Before doing this exercise, consider any injuries you might have. You may want to avoid stressing sore or injured muscle groups. Persons with chronic headaches may want to avoid the tension portion of this exercise and only do the relaxation portion.

  1. Make yourself as comfortable as possible in your favorite chair, on the floor, in bed or wherever you feel comfortable. Loosen tight clothing, uncross legs and arms, and close your eyes.
  2. Take a deep breath, hold it, and then let it out very slowly. Continue to breathe deeply and slowly throughout this procedure.
  3. Extend your arms along your sides and make a tight fist. Do this for 10 seconds while thinking about how tense your hands are.
  4. Unclench your fists and let your arms fall limply to your lap. Relax for 15 seconds, breathing deeply and noticing how comfortable, warm, and pleasant your hands feel.
  5. Now open and flex your hands as much as possible (the opposite of making a fist).

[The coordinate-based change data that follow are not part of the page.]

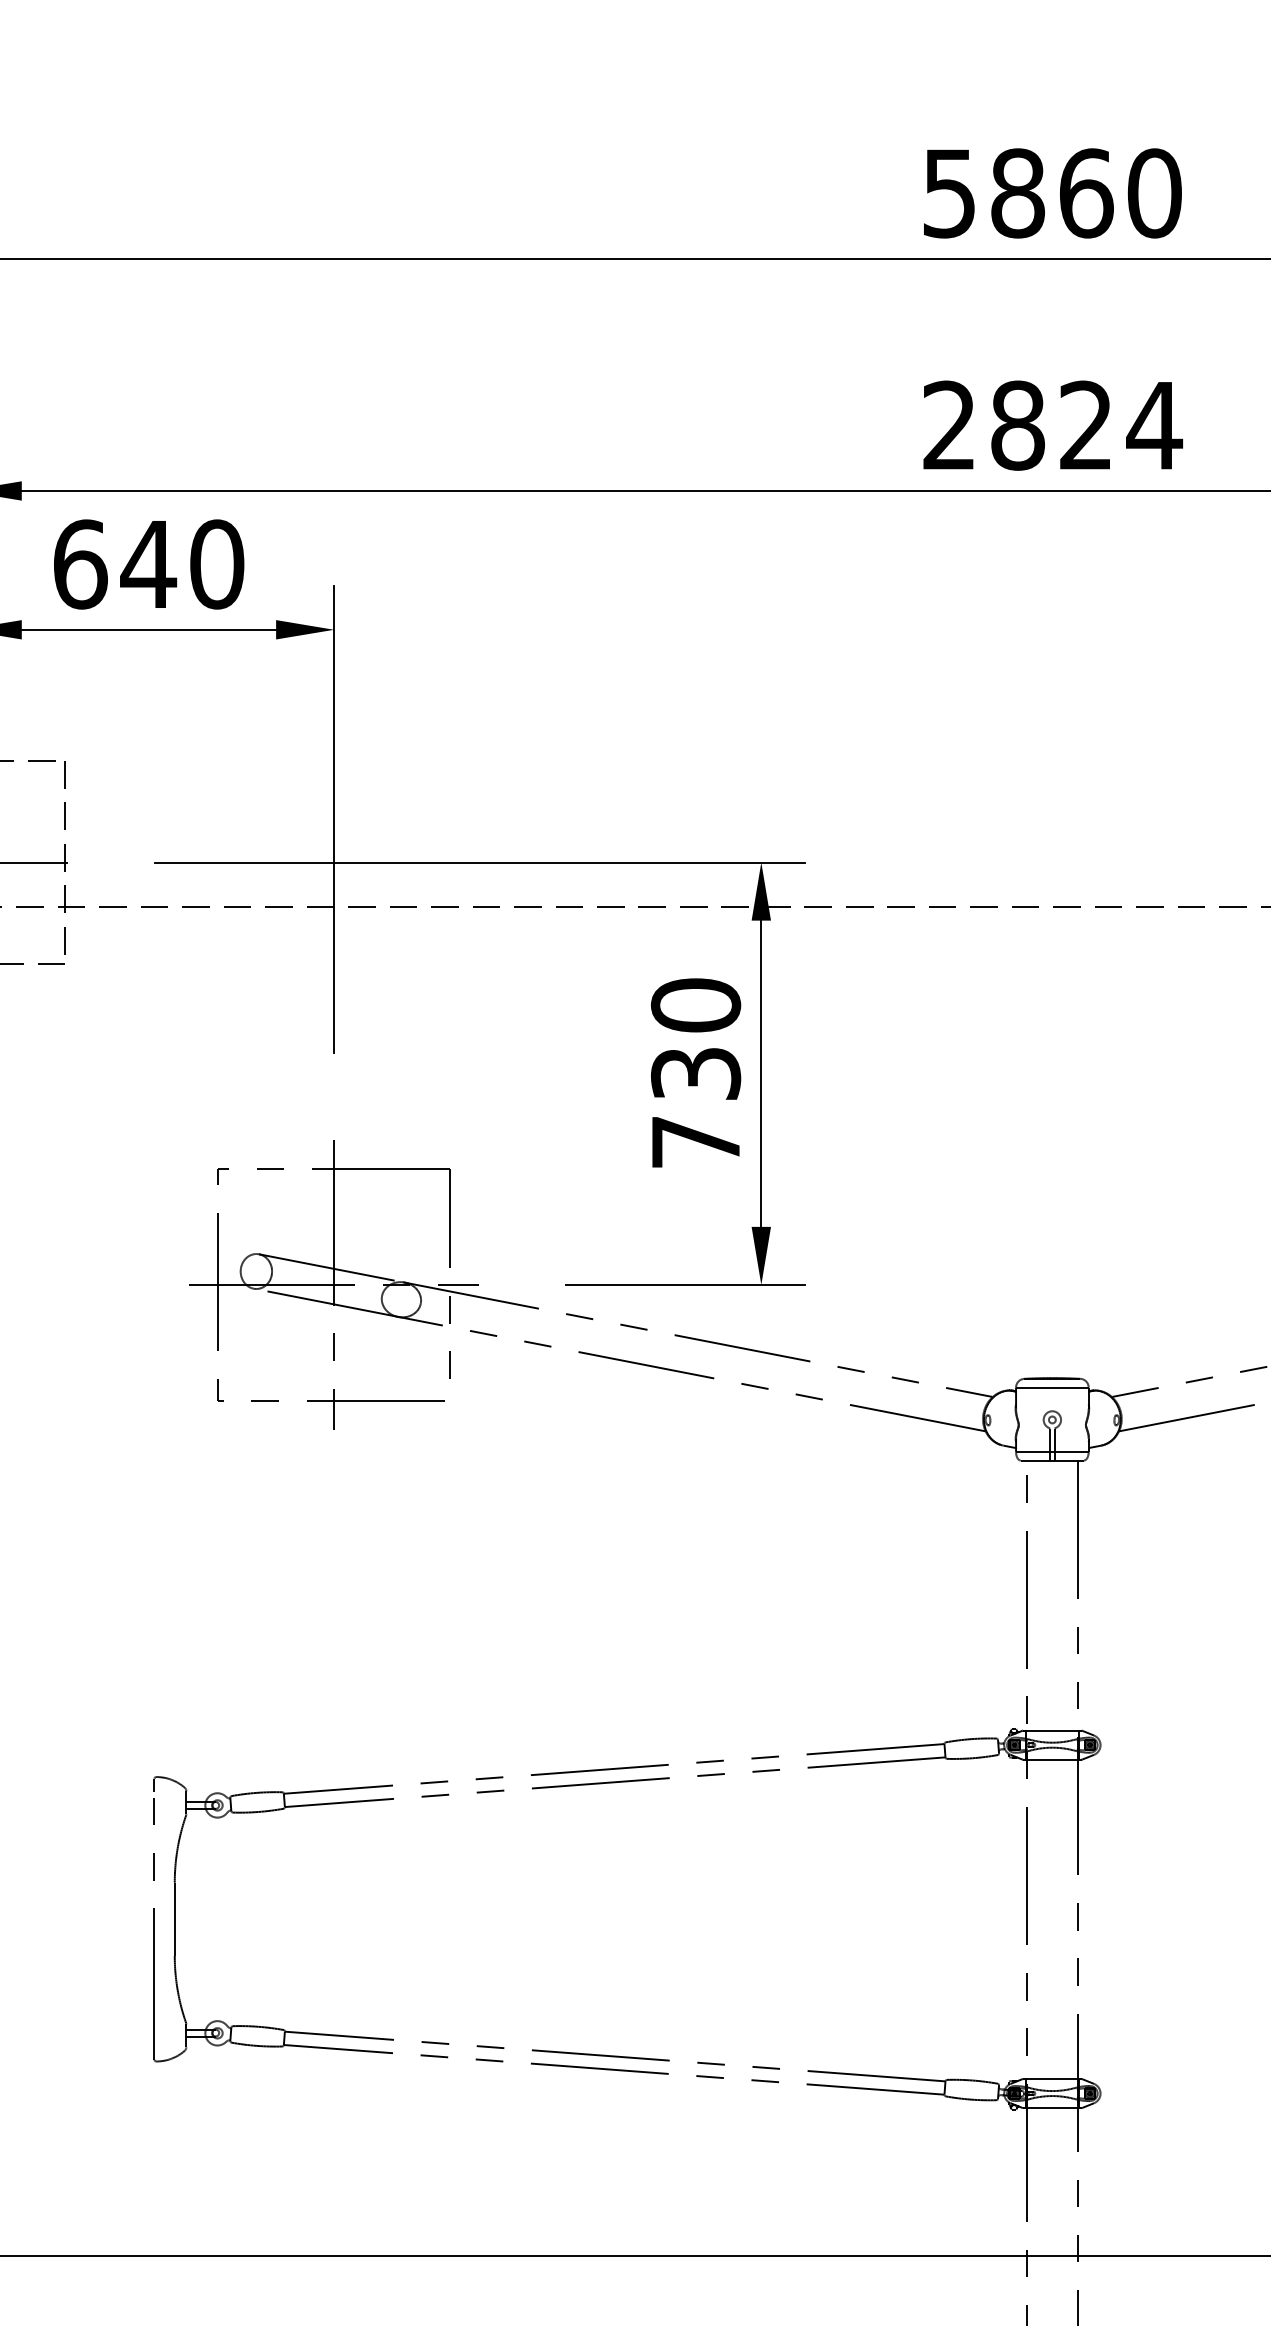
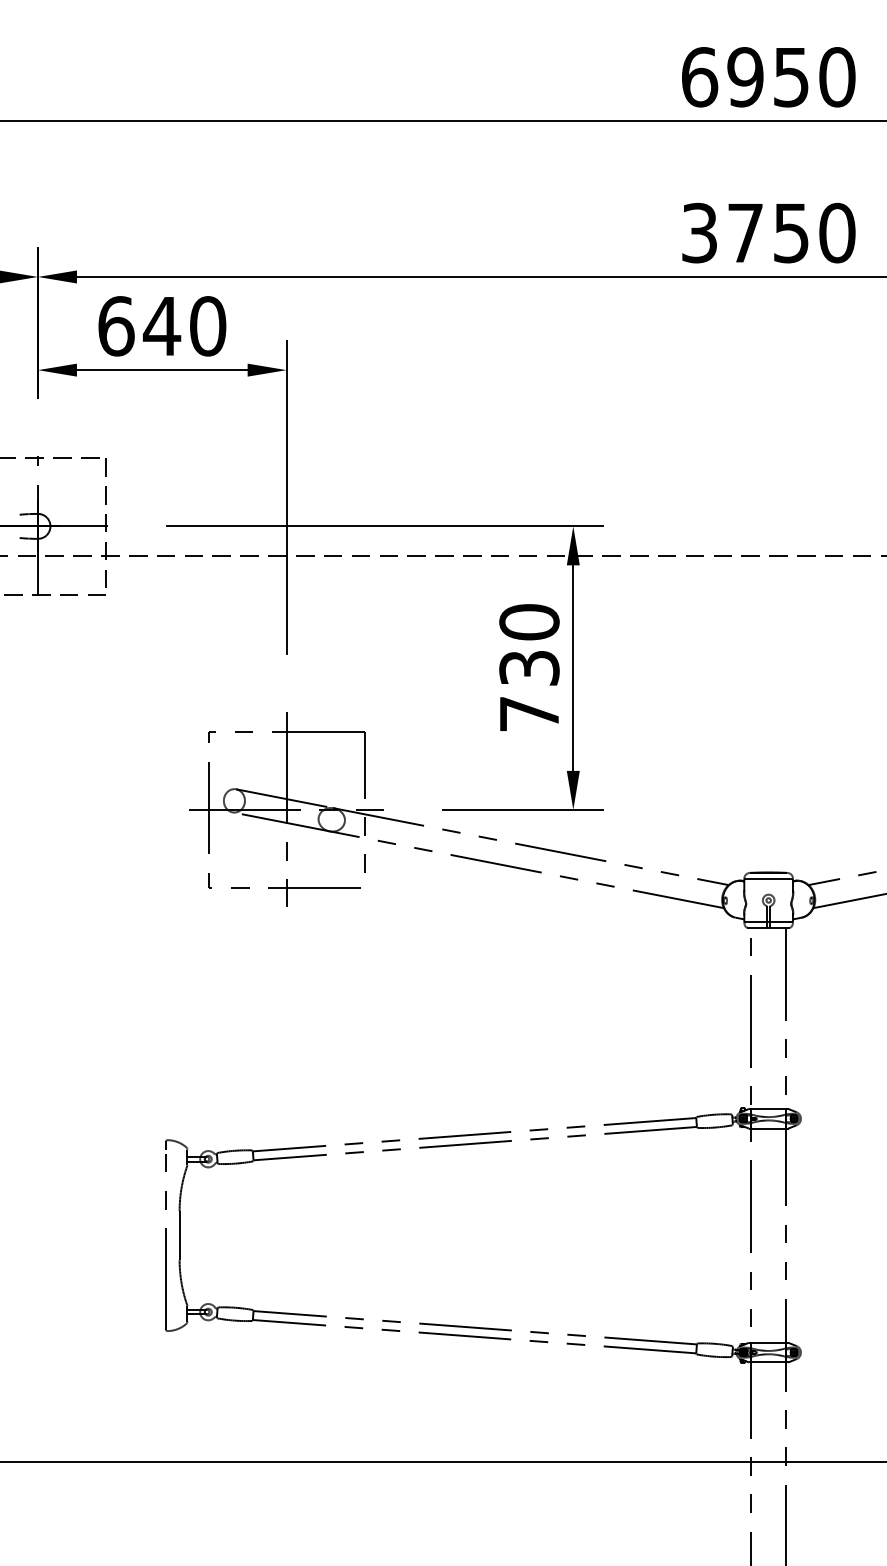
text: (1017, 193) -> (745, 77), 5860 -> 6950
text: (1053, 424) -> (769, 232), 2824 -> 3750

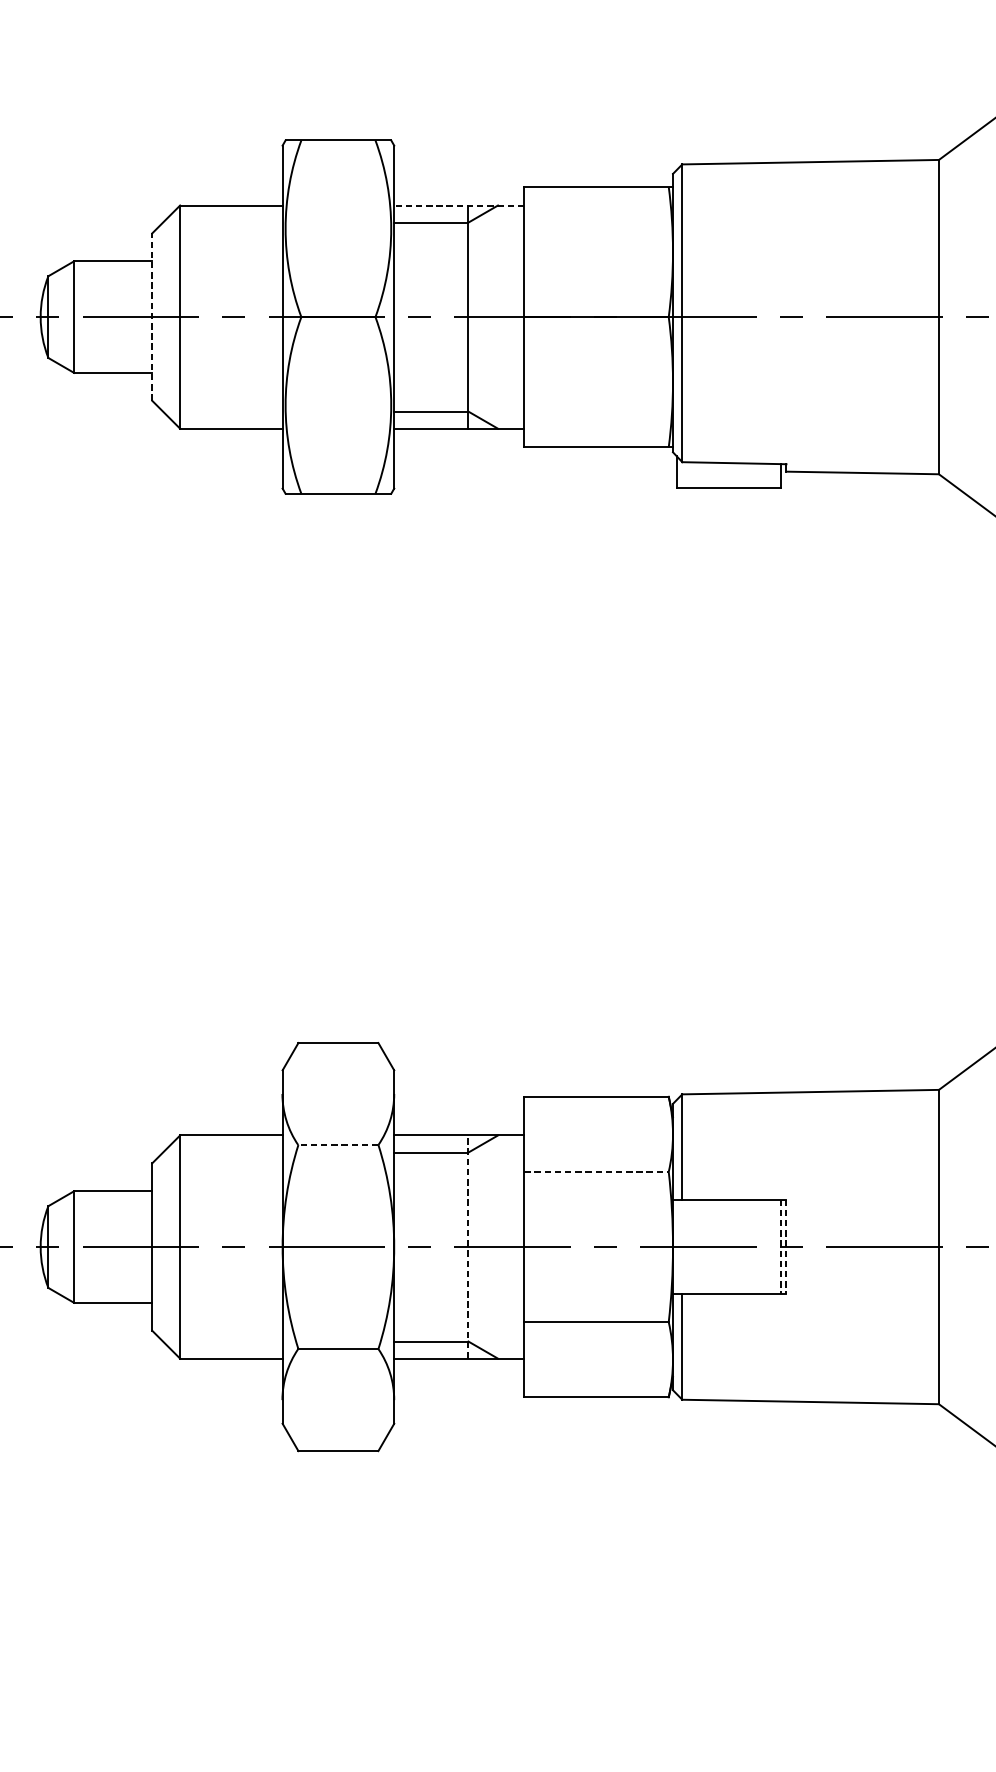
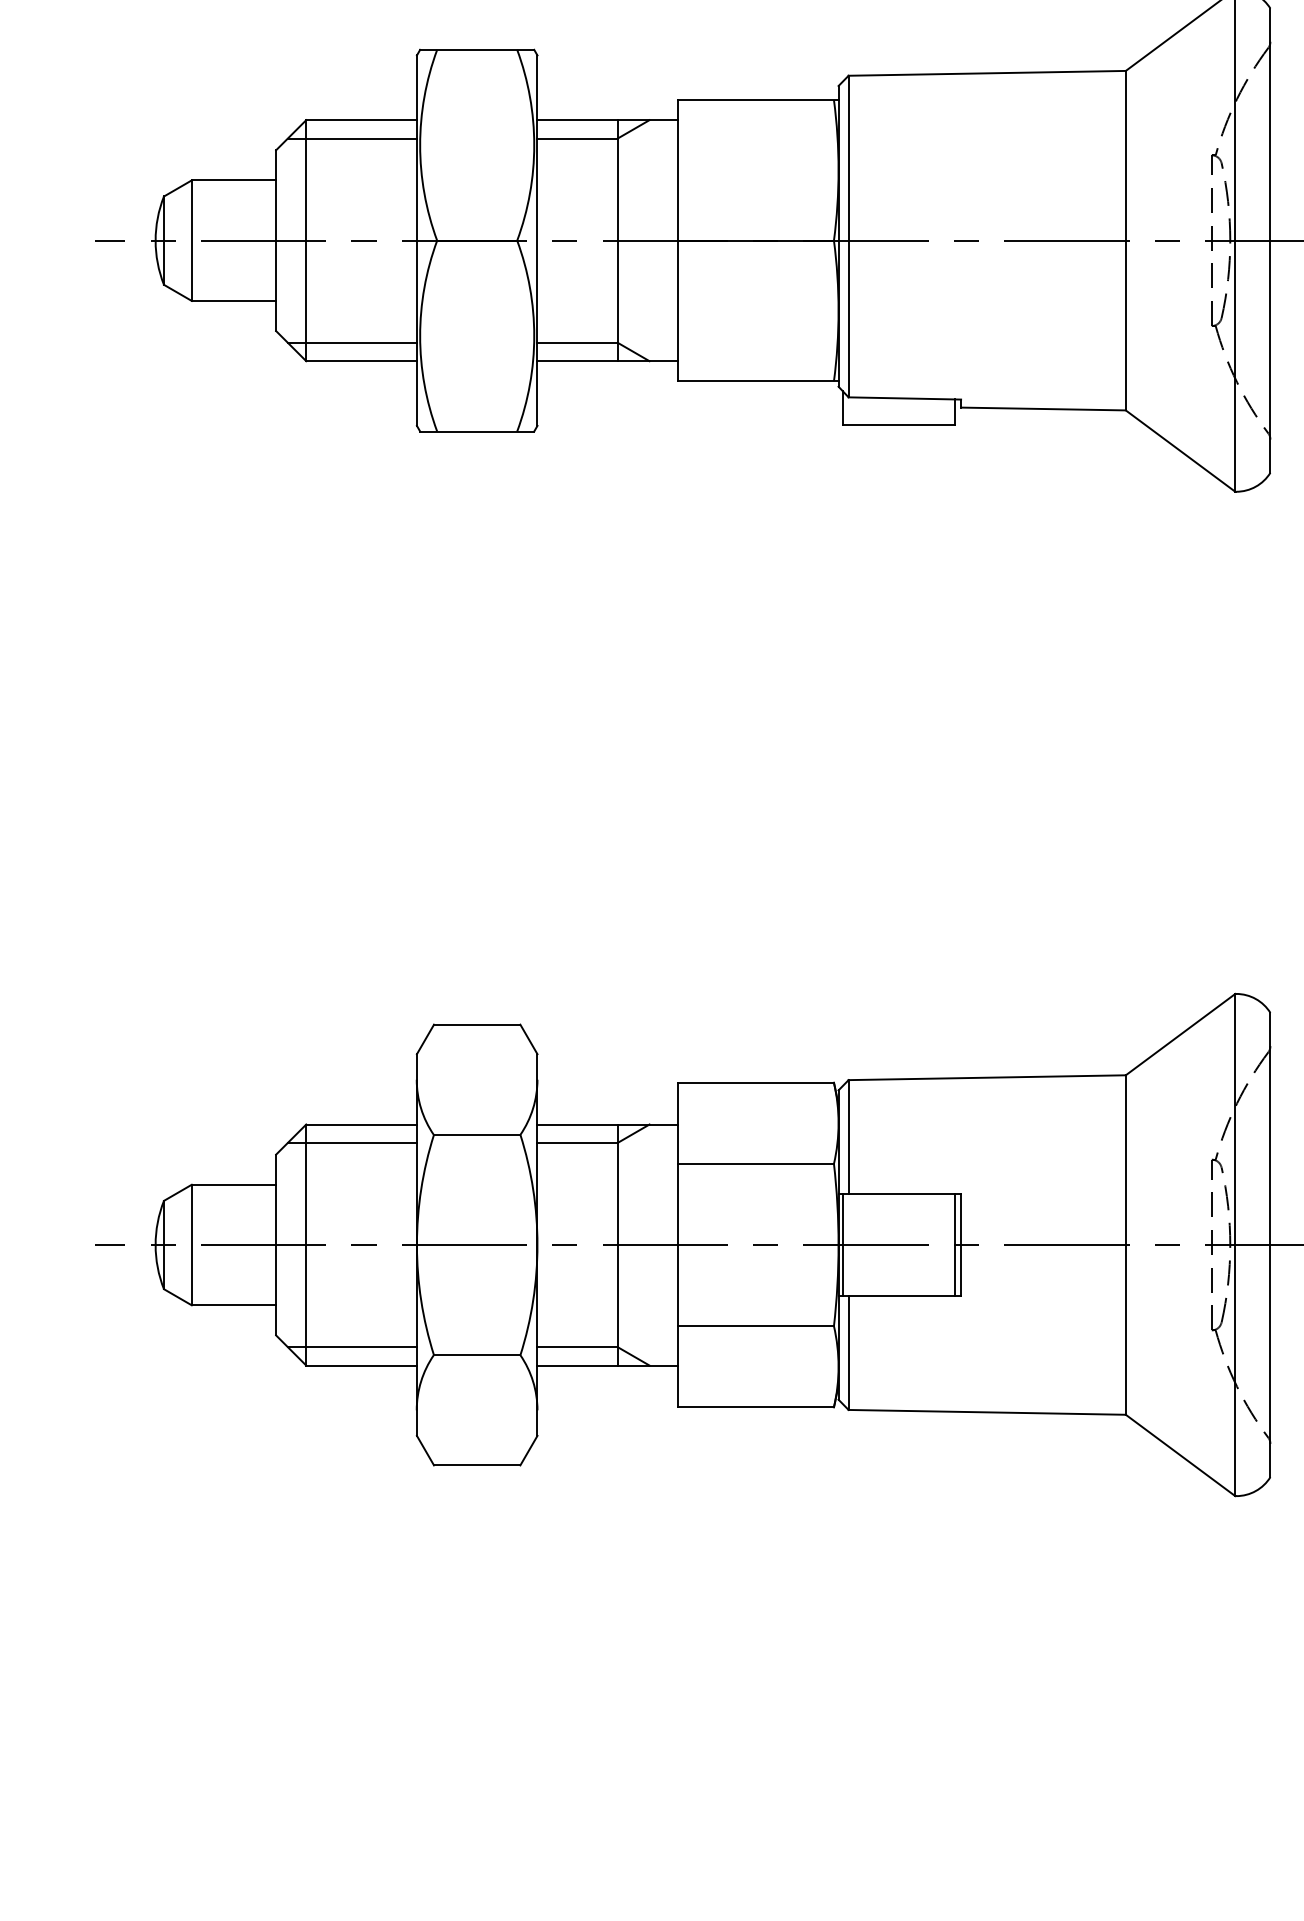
line: (459, 205) -> (607, 120), dashed -> solid
line: (222, 222) -> (351, 138), added
line: (152, 316) -> (276, 240), dashed -> solid
line: (222, 411) -> (351, 342), added
line: (337, 1144) -> (476, 1134), dashed -> solid
line: (222, 1153) -> (351, 1143), added
line: (597, 1171) -> (756, 1163), dashed -> solid
line: (676, 1246) -> (842, 1244), added
line: (468, 1247) -> (617, 1245), dashed -> solid
line: (781, 1247) -> (955, 1245), dashed -> solid
line: (786, 1247) -> (961, 1245), dashed -> solid
line: (222, 1341) -> (351, 1347), added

Hold this for 10 seconds and think about how tense your hands are.
  6. Let your arms fall back into your lap again and relax for 15 seconds, breathing deeply. Notice how comfortable, warm, and pleasant your hands feel.
  7. Repeat this procedure, tensing and relaxing individual sets of muscles, then the opposing set of muscles. After the hands, you may want to try biceps - triceps, mouth open - mouth closed, eyes open – eyes closed, shoulders forward – shoulders back, and so on. Cover the entire body, then enjoy a period of quiet relaxation, breathing deeply and slowly.
  8. Emerge from progressive relaxation gradually, starting by wiggling your fingers and toes, then smile and enjoy the moment.